Janata Dal (United) set to be divided

In politics, it is said, there are no permanent friends and no permanent enemies.

Published: 15th August 2017 04:00 AM  |   Last Updated: 15th August 2017 12:23 AM   |  A+A-

In politics, it is said, there are no permanent friends and no permanent enemies. Bihar Chief Minister Nitish Kumar became an exemplar of this adage when he renewed his ties with the BJP, breaking his party JD(U)’s grand alliance with Lalu Prasad Yadav’s RJD and the Congress.

Though by doing so he effected one of the most stunning U-turns in recent politics, it was seen to be coming. The collateral damage of this move that dented the opposition unity, has been Nitish’s old friendship and inner-party alliance with Sharad Yadav, which has been under strain for a while.

Yadav had been reluctant to leave the BJP/NDA alliance in 2014 of which he was the convenor when Nitish forced a breakup. Yadav, who was then the JD(U) chief, sided with Nitish’s decision after much convincing.

In the process, the JD(U) was reduced to two seats in the Lok Sabha, while BJP captured 30-odd parliamentary seats in Bihar. However, once in the opposition, it was Yadav who persuaded Lalu to side with JD(U), trouncing BJP in the Bihar Assembly. He also roped in Mulayam Singh Yadav to try and reunite the splintered Janata Parivar.

Incidentally, it was the erstwhile Janata Party’s pivotal oppositional politics that had defeated Indira Gandhi in 1977 and later her son Rajiv in 1989. Nitish, heading one of the Janata splinter groups, with maverick George Fernandes, Samata Party, had merged with Sharad Yadav’s JD(U). Since then, much water has flown down the Ganges.

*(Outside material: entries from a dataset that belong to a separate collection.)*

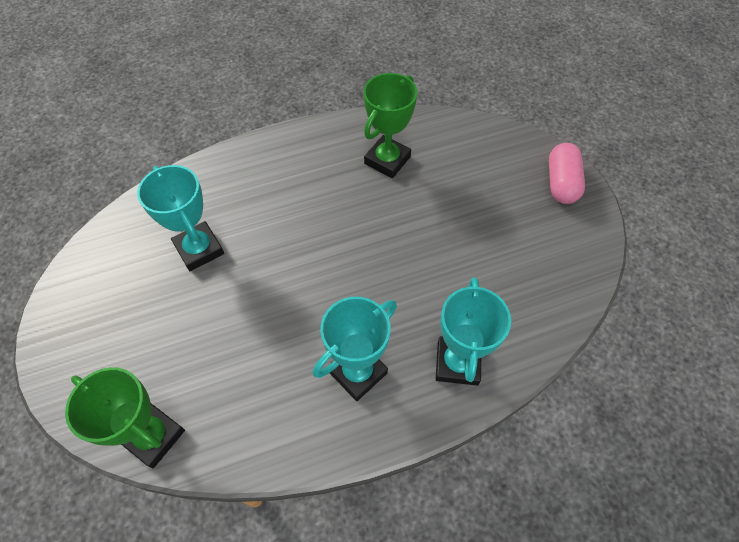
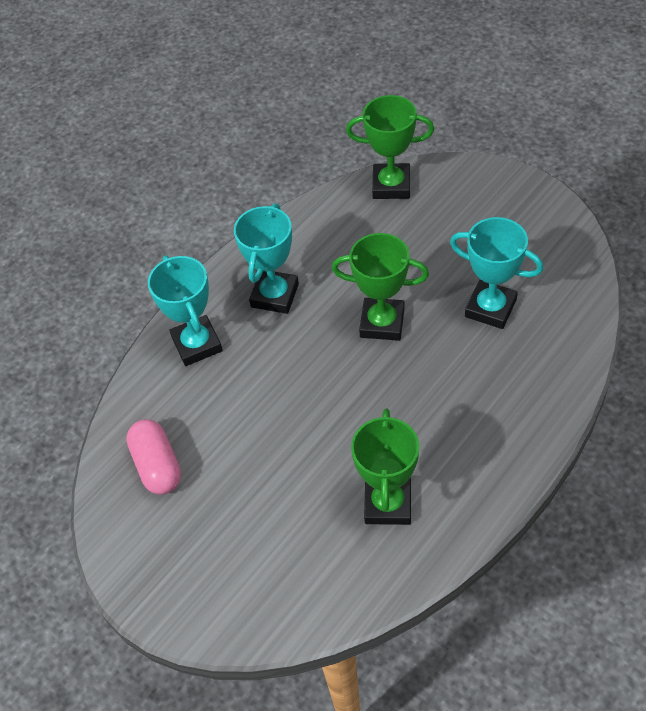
camera: 155 degrees right, 5 degrees down
(289, 287) = (382, 323): none -> green trophy
(561, 183) = (171, 590): pink capsule -> pink capsule (157, 465)

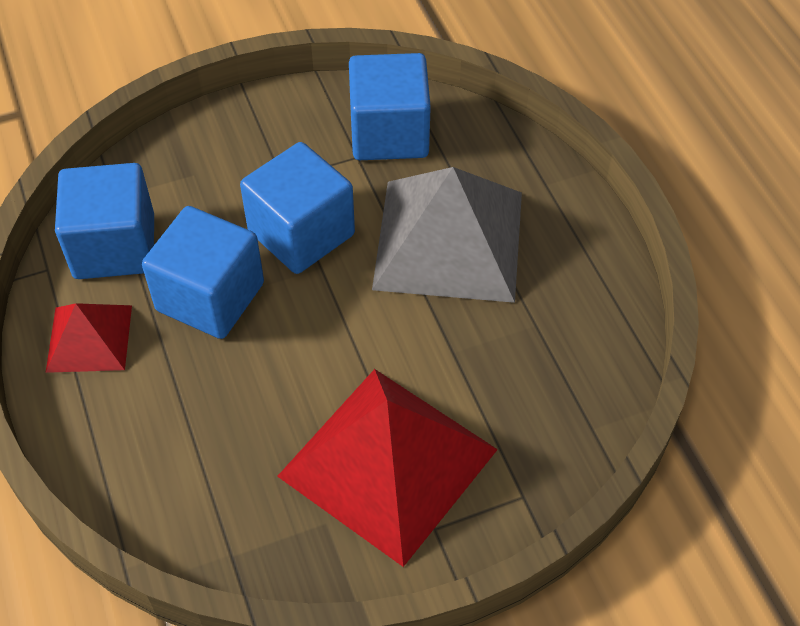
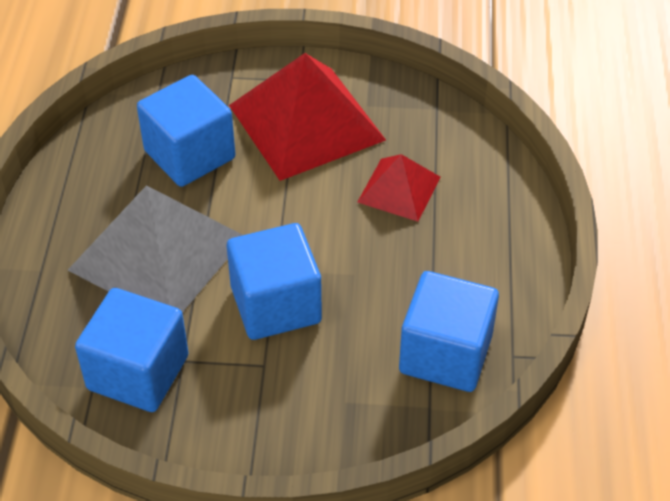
camera: 155 degrees left, 5 degrees down
(89, 338) = (491, 280): red pyramid -> red pyramid (399, 189)
(210, 297) = (379, 278): blue cube -> blue cube (189, 155)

Nitish is not only the Bihar CM, he’s also the JD(U) boss. He had edged Sharad Yadav out of the party chief’s post, which enabled him to oust Yadav from the parliamentary party chief post for opposing his realignment with BJP. Yadav with a few years left in the Rajya Sabha, has refused to hop over from the opposition benches to the treasury side.

Two fellow JD(U) MPs and a dozen-odd party units outside Bihar have sided with Sharad Yadav. None of the 71-odd MLAs have shown any inclination to desert the new power equation that Nitish has cobbled up with BJP. Nonetheless, Janata Dal United seems set to be divided.